Monday, November 17, 2008

Workshop Response Questions

1. A brief summary of the seminar. Include any highlights for you – new information, a particularly useful exercise, a favorite moment. Be sure to identify the main historical themes and the core documents presented in the seminar.

Most of the morning was spent discussing information from the Earle and Briggs reports that were assigned as readings prior to meeting. A great deal of analysis and discussion was put into the information presented in the reports and how it was collected. We talked at length about the way enumerators gathered their "census" information and tried to put into context how the information they were seeking changed over the decades. This was supplemented by visual images of people and a discussion of how difficult it actually is to gain the information in the reports when you are just looking at people. The afternoon was spent trying to come up with ways to use this information in the classroom. We used a worksheet to guide the process of interpreting the data and met in grade level groups to brainstorm ideas.

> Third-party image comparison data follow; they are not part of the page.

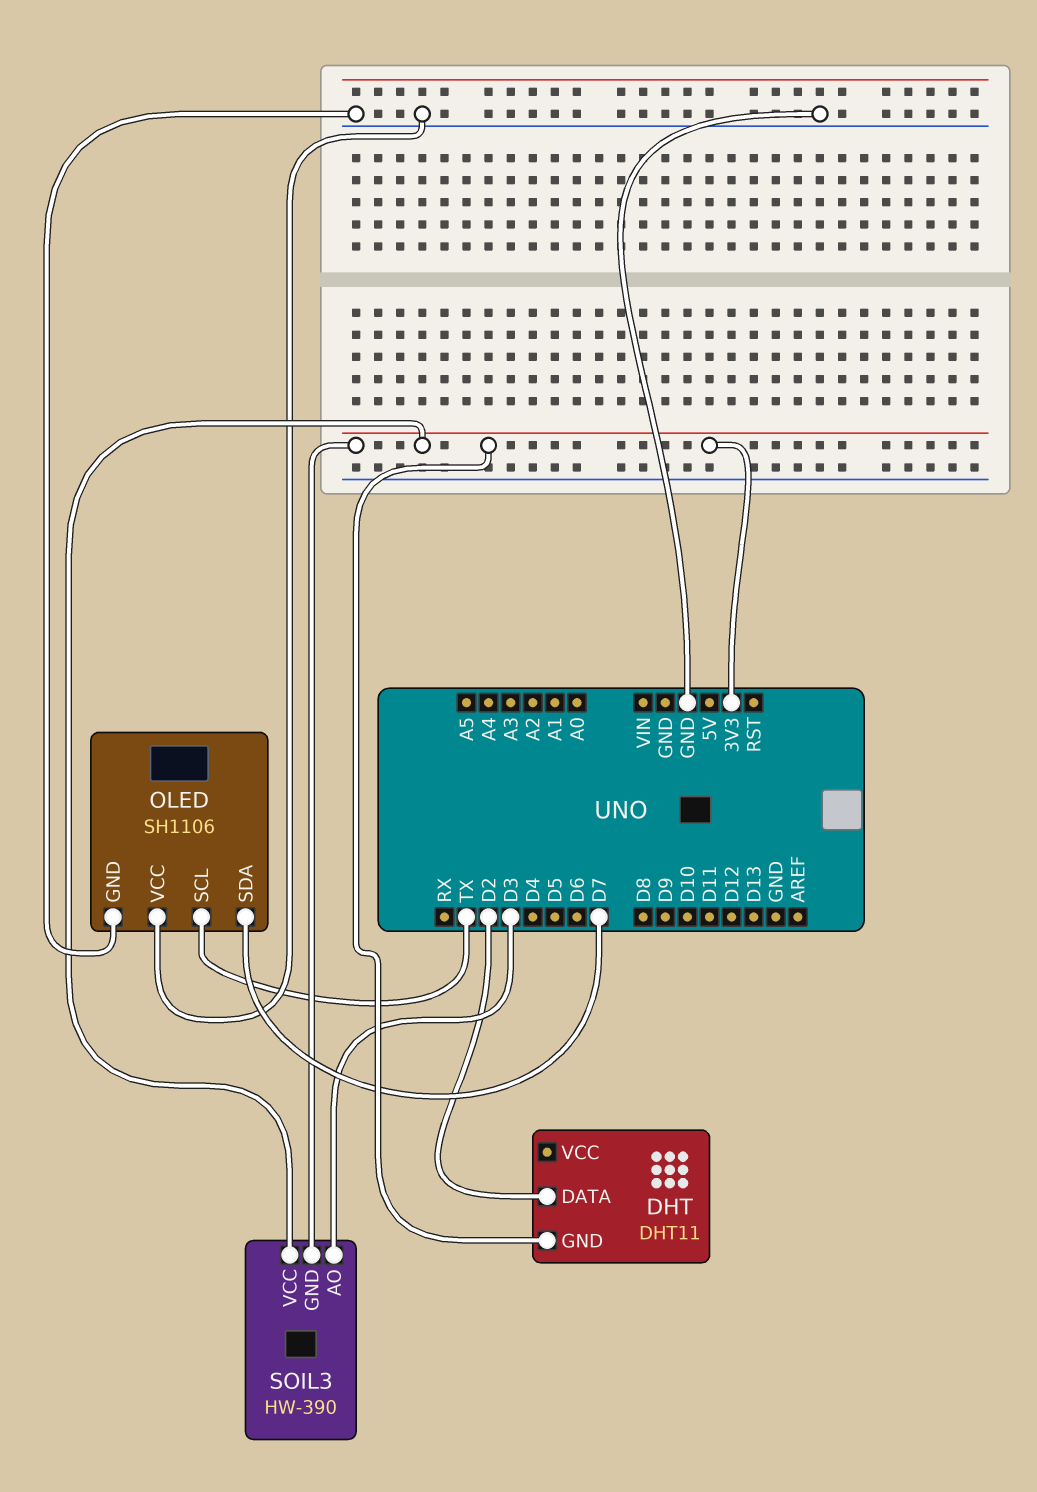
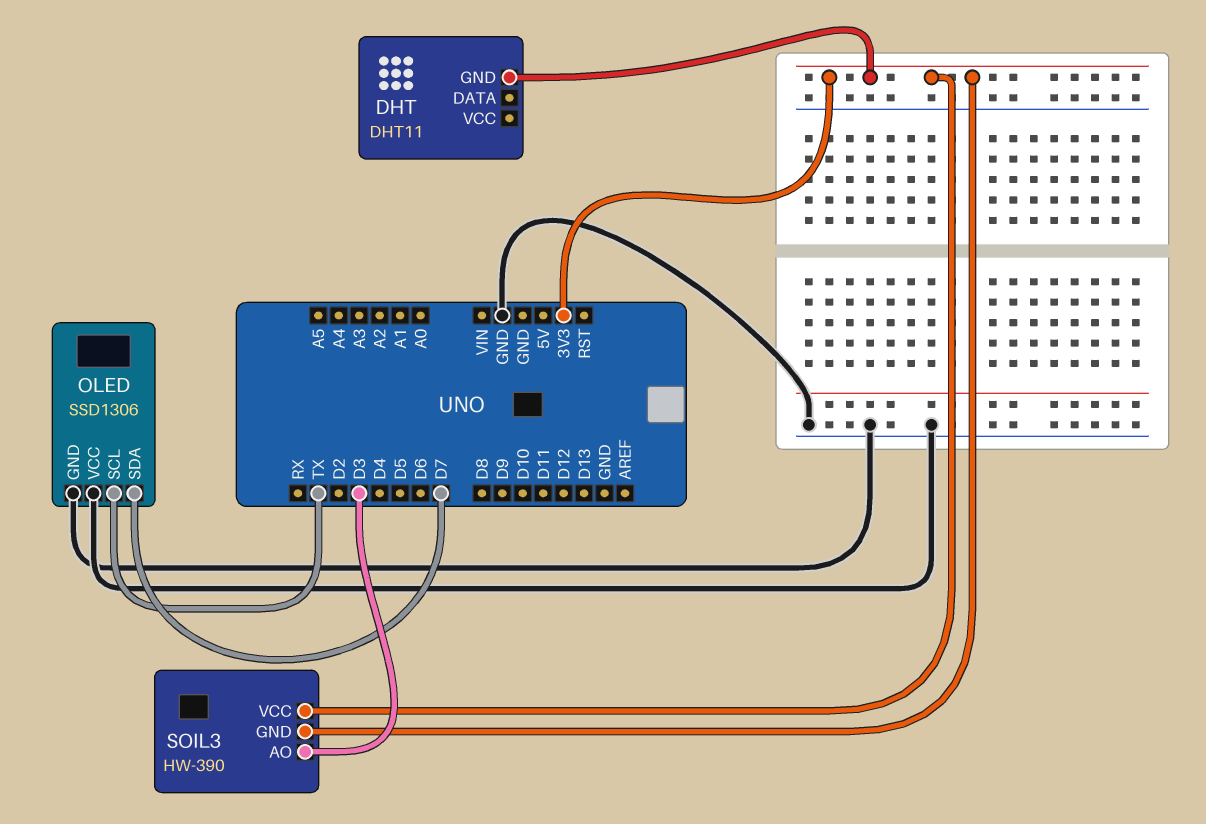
DHT pin DATA: D2 -> none
OLED: SH1106 -> SSD1306

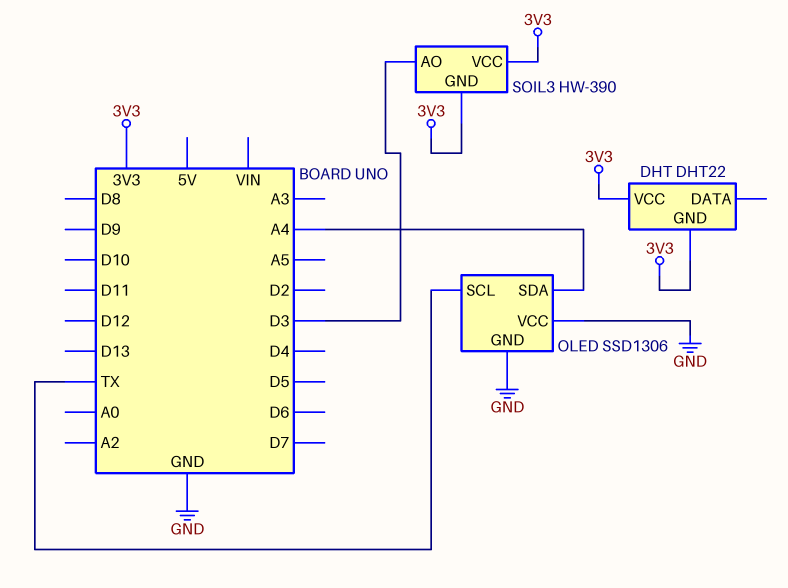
DHT: DHT11 -> DHT22
DHT pin VCC: none -> 3V3
OLED pin SDA: D7 -> A4

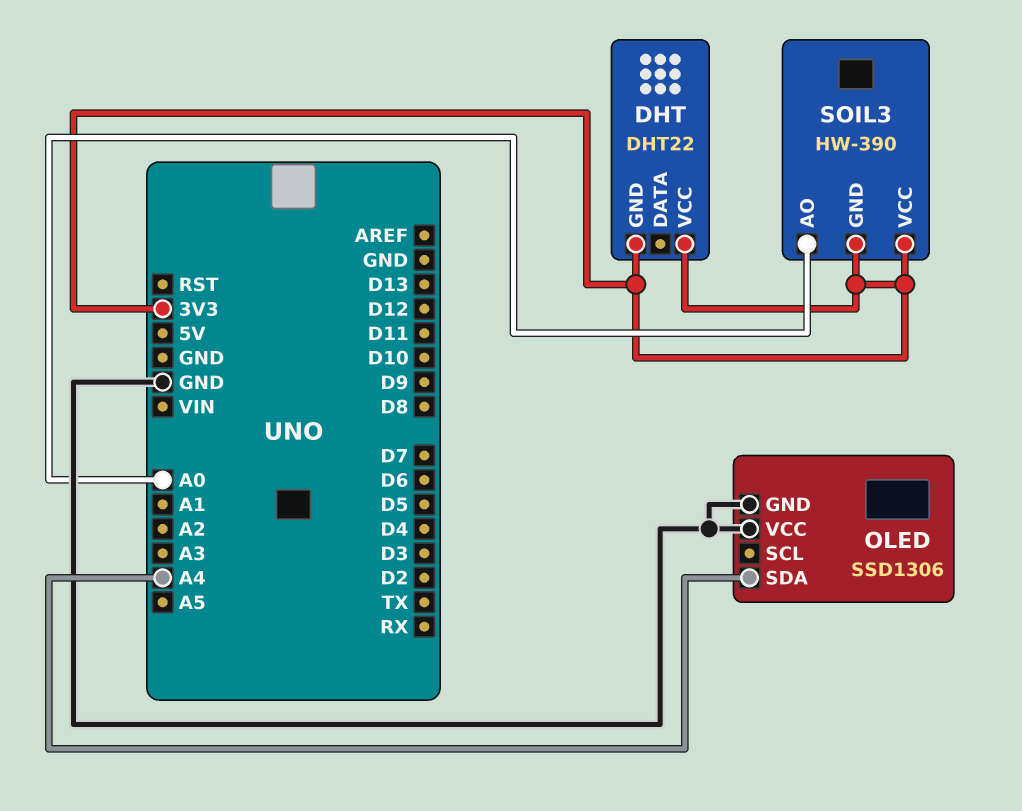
OLED pin SCL: TX -> none
SOIL3 pin AO: D3 -> A0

2. What questions did the seminar raise for you and how will you follow-up on those questions? Will you need to do further research – and if so, how will you approach that research and what sources are available to you?

The reports and primary source information given to us will be a great deal of help in the classroom. The questions I have is how to appropriately break it up and how will I use it in actual lessons. I think the workshops give us a great deal of support in various forms for ideas and materials. My own questions about the seminar were how much these reports were relied upon and how the information was used.


3. How would you use this material in the classroom? If you do not currently teach this material, pretend that you do (you may be teaching it at some point in your career!).

I think the lesson plans our group came up with are definitely things I will do with my class. If you look at my previous post, all the ideas are listed and I think they are all valuable and can be easily implemented into the curriculum. The idea of having the students take a census of teachers without letting them ask any questions is really intriguing and will go to show how difficult it may have been for enumerators to gather accurate information and would explain why their data changed so often in the census material from different decades.

4. How does the material presented in the seminar deepen your understanding of the relationship between representation and reality in the history of New England natives?

I think one of the major themes was how identity for many natives changed over time. When you look at how the enumerators were supposed to classify people and how it changed each decade, it is easy to see the trouble and possible conflict it brings up. Also, there's the issue of deception and dishonesty in reporting to a census taker. However, when you look at an individual and he goes from being classified as mulatto in one year and Indian in another, you start to see how perception of identity when it comes to ethnicity changed over time.

-Mike

1 comment:

  1. The idea of having the students take a census of teachers without letting them ask any questions is really intriguing and will go to show how difficult it may have been for enumerators to gather accurate information and would explain why their data changed so often in the census material from different decades.

    I agree with your thoughts here and I'm also curious what information the students would choose as important on their own if not given any directions.